How to remove more than one elements from an array from different indexes at same time in JavaScript?

Question

I have an array of integers, which I'm using the .push() method to add to.

I know that splice() method adds/removes items to/from an array, and returns the removed item(s).

But is there is a way to remove multiple elements from the array at different indexes at the same time?

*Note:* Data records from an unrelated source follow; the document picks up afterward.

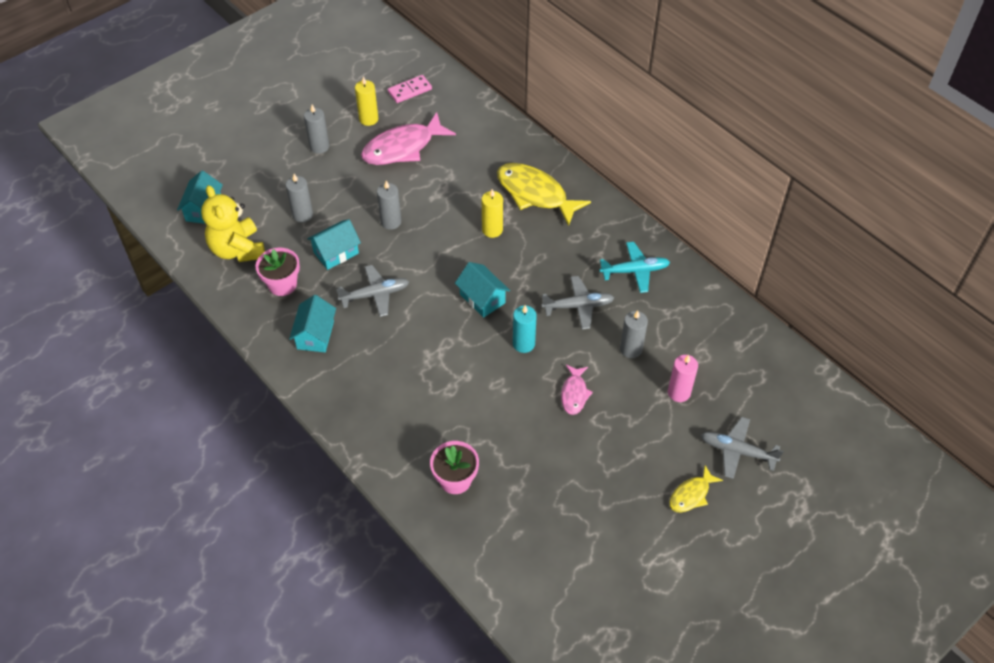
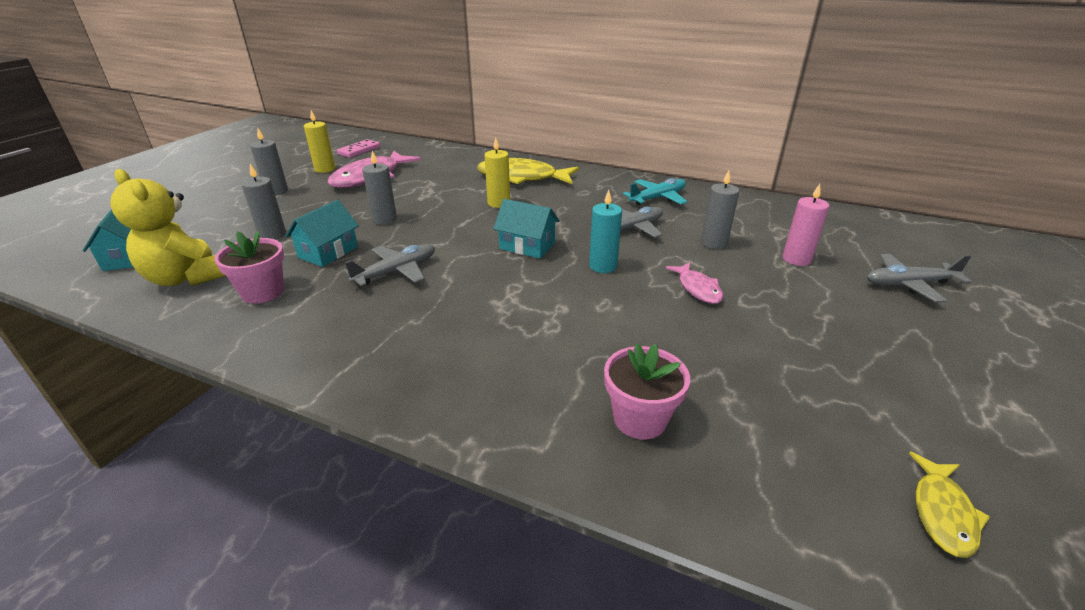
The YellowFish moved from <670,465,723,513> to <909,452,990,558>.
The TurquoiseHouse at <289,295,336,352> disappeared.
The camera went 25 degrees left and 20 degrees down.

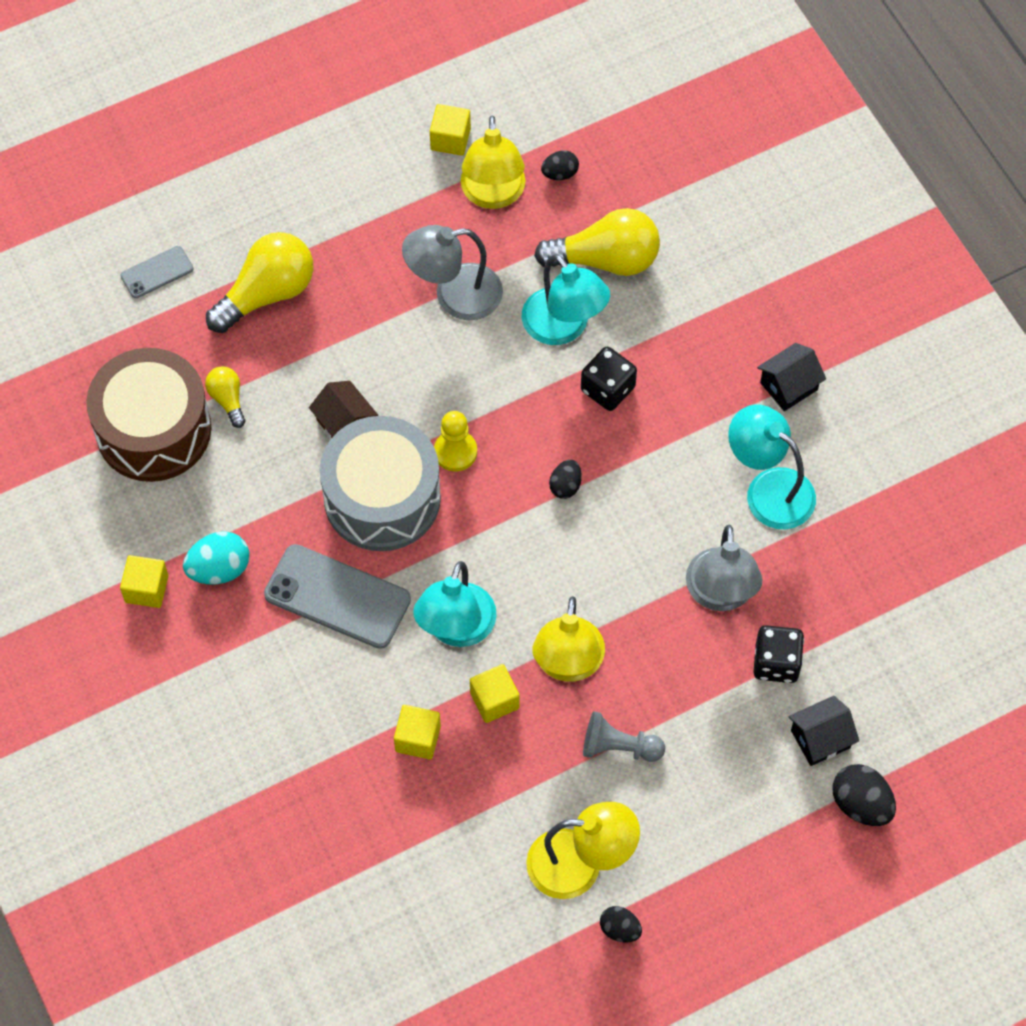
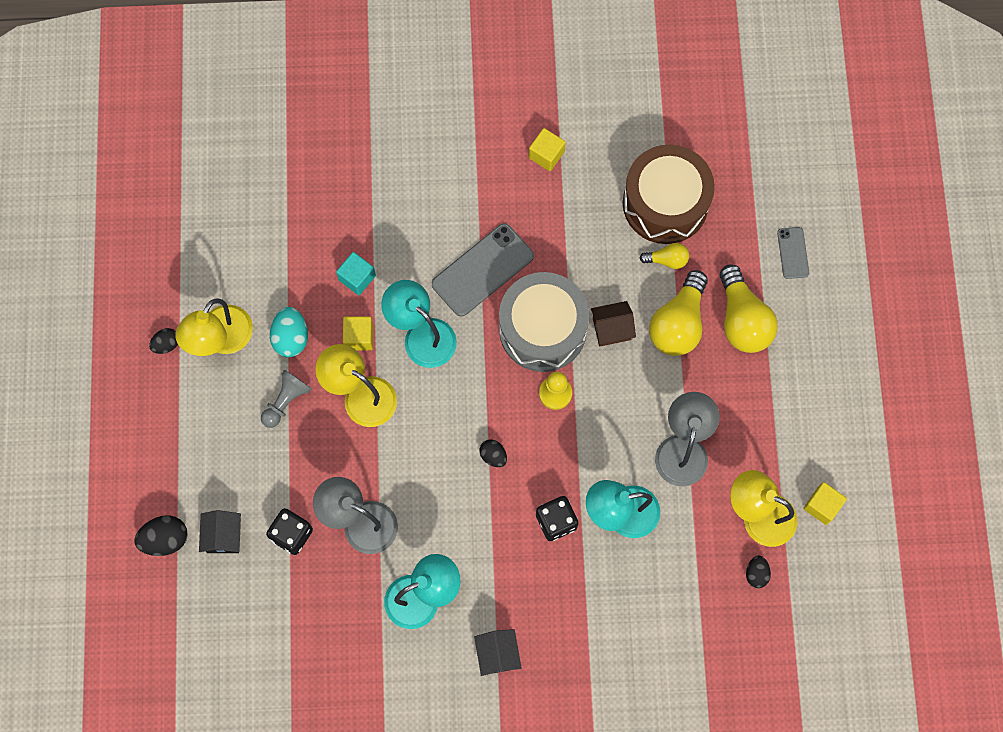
The TurquoiseEgg moved from <183,531,250,584> to <270,307,308,357>.
The YellowCube at <394,705,441,759> became the TurquoiseCube at <336,252,376,295>.
The YellowLightBulb moved from <534,208,660,276> to <649,270,708,356>.
The camera went 115 degrees right and 10 degrees up.

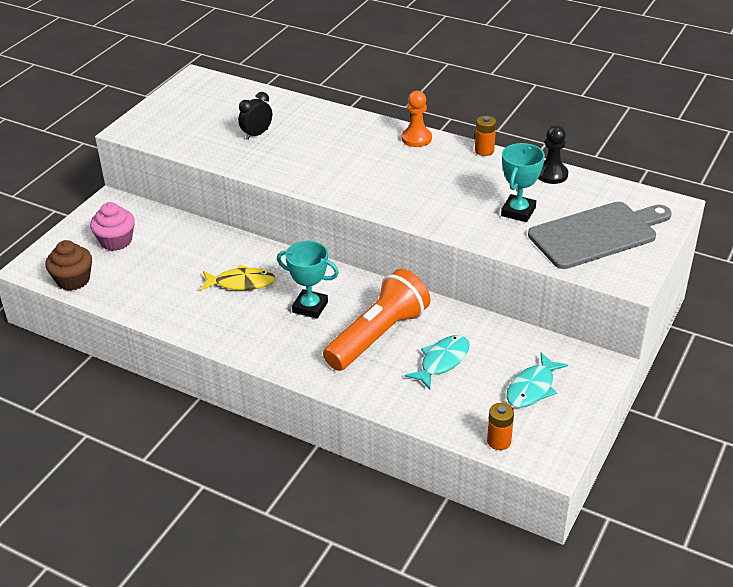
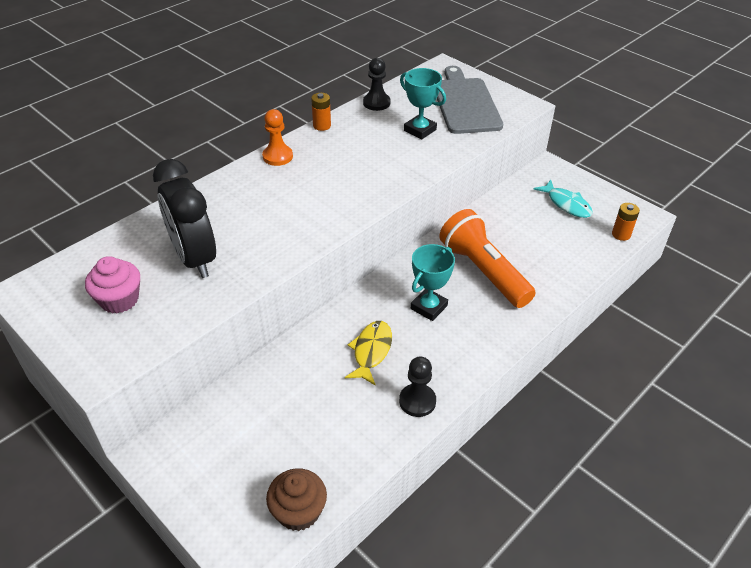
The PinkCupcake moved from <90,202,135,251> to <85,256,140,314>.
The BlackClock at <238,92,272,140> changed to 2.01 times the size.
The BlackPawn at <399,356,436,417> appeared.
The TurquoiseFish at <405,335,470,390> disappeared.
The camera went 75 degrees left and 5 degrees up.

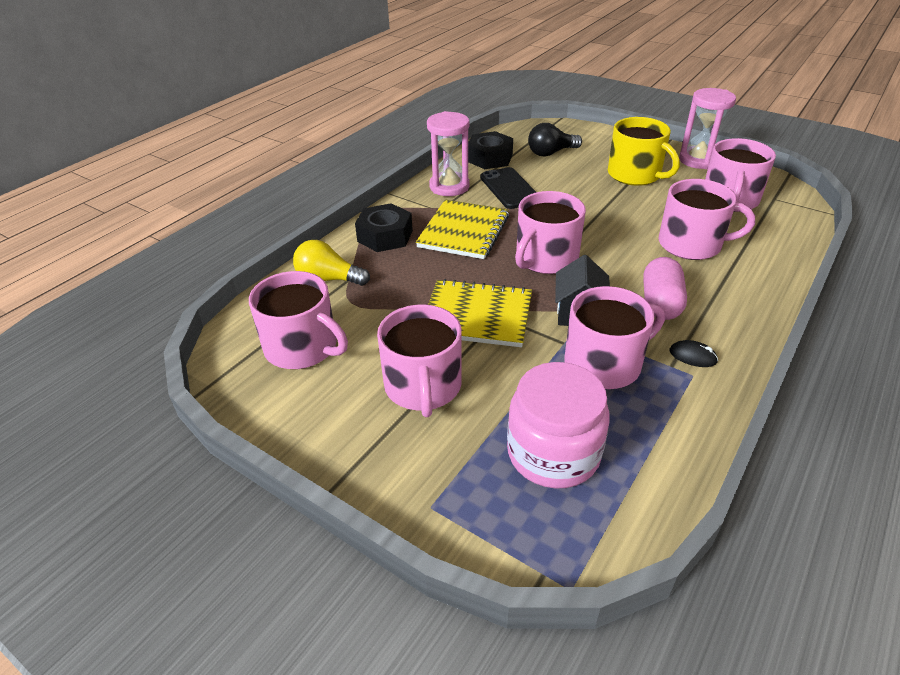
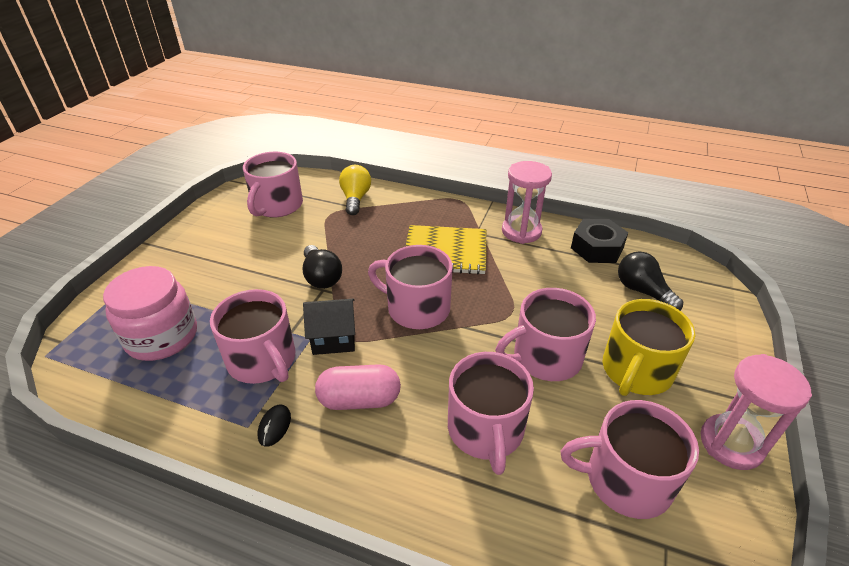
The YellowNotebook at <428,279,532,347> was replaced by the BlackLightBulb at <303,245,342,289>.
The PinkMug moved from <377,304,462,417> to <495,288,596,381>.
The BlackNut at <355,203,413,252> disappeared.
The BlackPhone at <480,167,536,209> disappeared.
The camera went 75 degrees right and 0 degrees up.

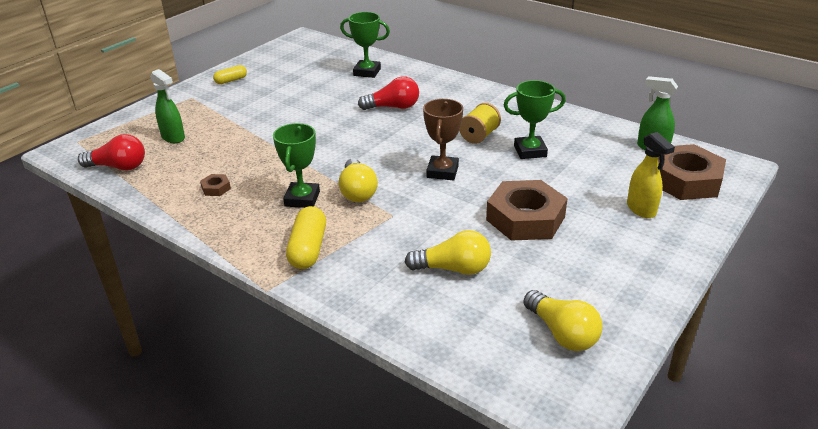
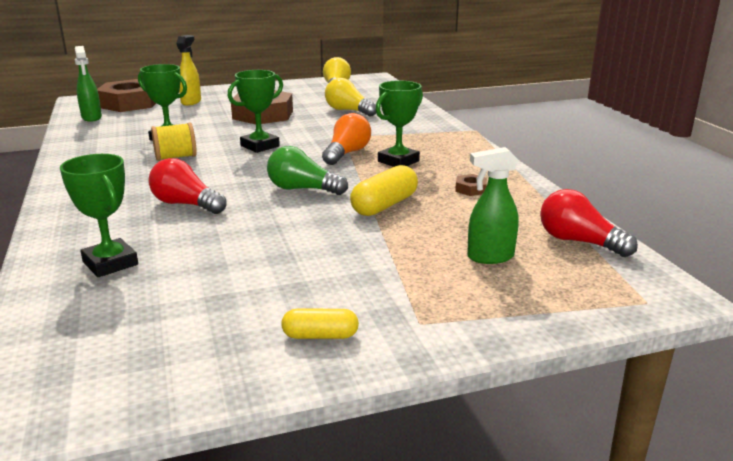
The BrownTrophy at <423,99,463,180> became the GreenTrophy at <228,70,283,153>.
The GreenLightBulb at <267,146,348,195> appeared.
The YellowLightBulb at <339,158,378,202> became the OrangeLightBulb at <322,113,371,165>.
The YellowCapsule moved from <286,206,326,269> to <350,165,418,216>.
The GreenSprayBottle at <150,69,185,143> turned 90 degrees counterclockwise.
The camera went 145 degrees left and 10 degrees down.

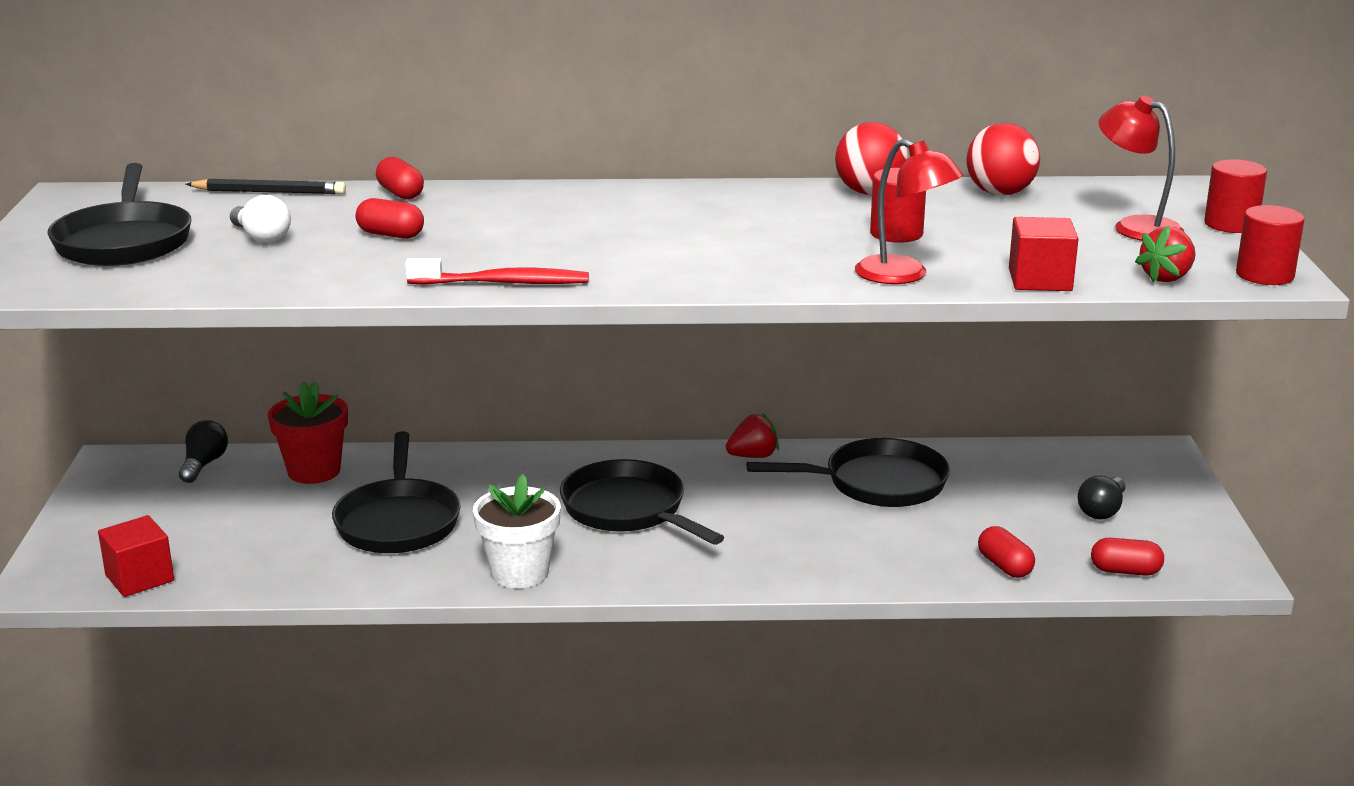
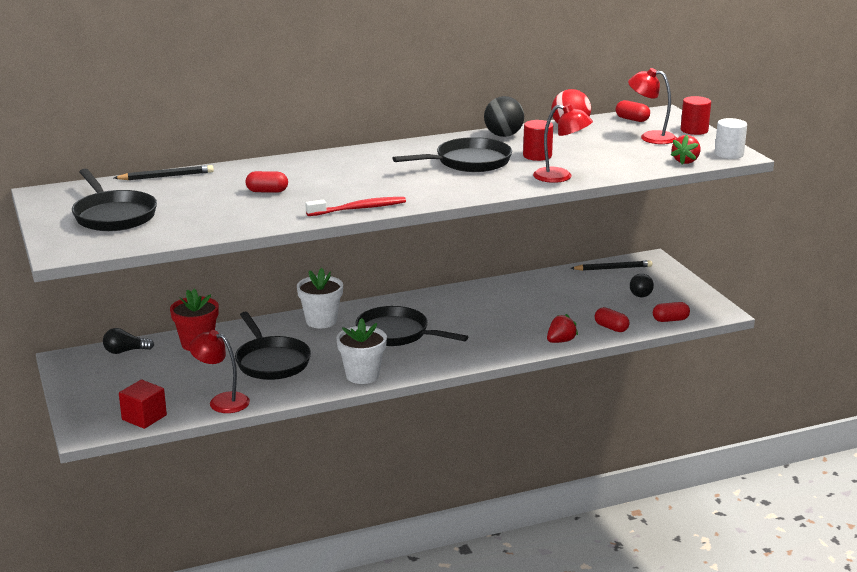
The BlackLightBulb at <179,420,228,483> turned 90 degrees counterclockwise.
The RedLamp at <189,330,250,413> appeared.
The WhiteFlowerPot at <297,268,343,328> appeared.
The BlackPan moved from <747,438,950,507> to <392,137,512,172>.
The RedBall at <835,122,908,195> became the BlackBall at <484,96,524,137>.
The RedStrawberry moved from <726,413,779,458> to <547,314,578,343>.
The BlackPencil at <571,260,652,271> appeared.
The RedCapsule moved from <376,157,424,200> to <616,100,650,122>.
The RedCylinder at <1236,205,1304,285> became the WhiteCylinder at <715,118,747,159>.
The WhiteLightBulb at <230,195,291,243> disappeared.
The RedCube at <1009,217,1078,291> disappeared.
The camera went 20 degrees left and 0 degrees up.

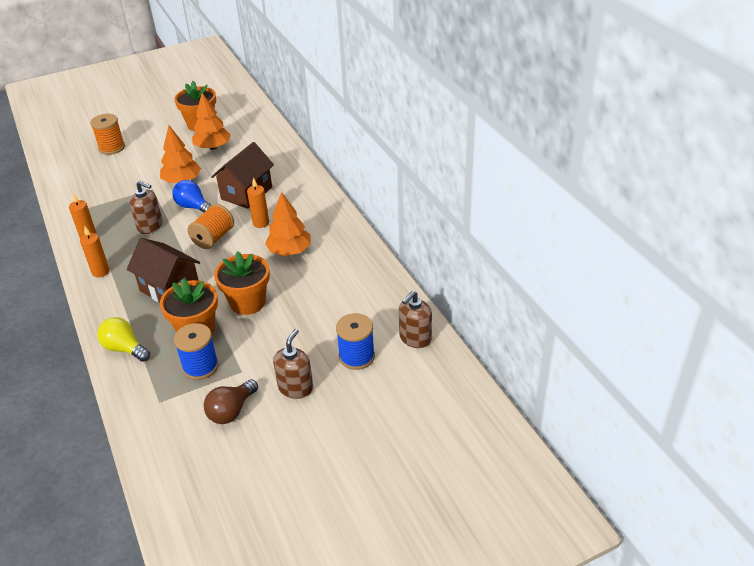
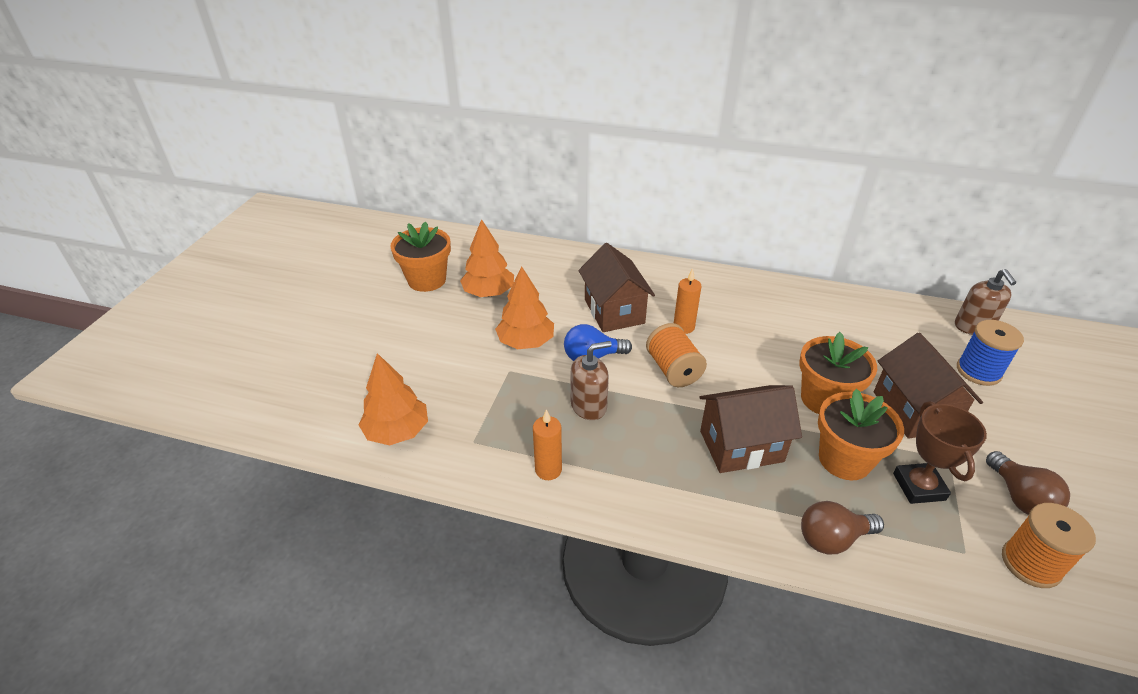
The OrangeTree moved from <265,192,311,256> to <359,353,428,445>.
The YellowLightBulb at <97,317,150,362> became the BrownLightBulb at <801,501,884,555>.
The BrownHouse at <874,333,983,439> appeared.
The BlueSpool at <174,323,219,380> was replaced by the BrownTrophy at <893,401,987,504>.
The OrangeSpool moved from <90,114,125,155> to <1002,503,1096,588>.
The OrangeCandle at <80,227,110,277> disappeared.
The BrownSoapDispenser at <273,329,313,399> disappeared.
The camera went 50 degrees left and 0 degrees up.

I know we can also use filter() method but The filter() method creates a new array with all elements that pass the test implemented by the provided function which I don't want.

Ex:-

var array = [1,2,3,4,5];

I know to remove 3 and 5 I can follow following steps:-

1. array.splice(2, 1);
2. array.splice(3, 1);

But Can I achieve this in a single step without using splice() method twice?

Answer 1

You can use trailing comma at destructuring assignment to select specific elements from array, assign resulting values within array to original array reference.

var array = [1,2,3,4,5];
{let [a,b,,c,,] = array; array = [a,b,c]};

console.log(array);

You can use object destructuring on an array to get only specific indexes from array

var array = [1,2,3,4,5];
{let {0:a,1:b,3:c} = array; array = [a,b,c]};

console.log(array);

You can also use .forEach() to iterate an array of elements to match, .indexOf(), .splice() to remove elements which match value of element within array

var array = [1,2,3,4,5];
[3, 5].forEach(p => array.splice(array.indexOf(p), 1));

console.log(array);

Using for..of loop, Array.prototype.findIndex(), Array.prototype.splice()

var array = [1,2,3,4,5];
var not = [3, 5];
for (let n of not) array.splice(array.findIndex(v => v === n), 1);

console.log(array);

Using for..of loop with Array.prototype.entries(), Array.prototype.some(), Array.prototype.splice()

var array = [1,2,3,4,5];
var not = [3,5];
for (let [k, p] of array.entries()) not.some(n => !(n-p)) && array.splice(k, 1);

console.log(array);

You can also use for loop, Object.assign() to set indexes to keep at beginning of array, call .splice() with parameter set to - .length of the number of elements to remove from array

var array = [1,2,3,4,5];
var not = [3,5];
for (var o = {}, k = -1, i = 0; i < array.length; i++) {
  if (!not.some(n => n === array[i])) o[++k] = array[i];
}
Object.assign(array, o).splice(-not.length);

console.log(array);

Using Array.prototype.reduce() with Object.assign()

var array = [1,2,3,4,5];
var not = [3,5];
Object.assign(array, array.reduce(([o, not, k], p) => 
  [Object.assign(o, !not.some(n => n === p) ? {[++k]:p} : void 0), not, k]
  , [{}, not, -1]).shift()
).splice(-not.length);

console.log(array);

Another option, if the numbers are unique, is to use Set, .delete(), convert Set object to Array using rest element at destructuring assignment

var array = new Set;
var not = [3, 5];
for (let n = 1; n <= 5; n++) array.add(n);

for (let n of not) array.delete(n);
[...array] = array;

console.log(array); // `array = new Set(array)`

Answer 2

May be you can do like this in place;

var          arr = [1,2,3,4,5,17,23,37,61,15],
itemsToGetRidOff = [3,17,15,1,23];
arr.reduceRight((_,e,i,a) => itemsToGetRidOff.includes(e) && a.splice(i,1),[]);
console.log(arr);

Answer 3

Hard code when you know the specific values you need to remove and when the array is small:

var array = [1,2,3,4,5,6,7];
array.splice(2,3,4);
console.log(array);

Answer 4

If you know the exact values you want removed you can use array.filter().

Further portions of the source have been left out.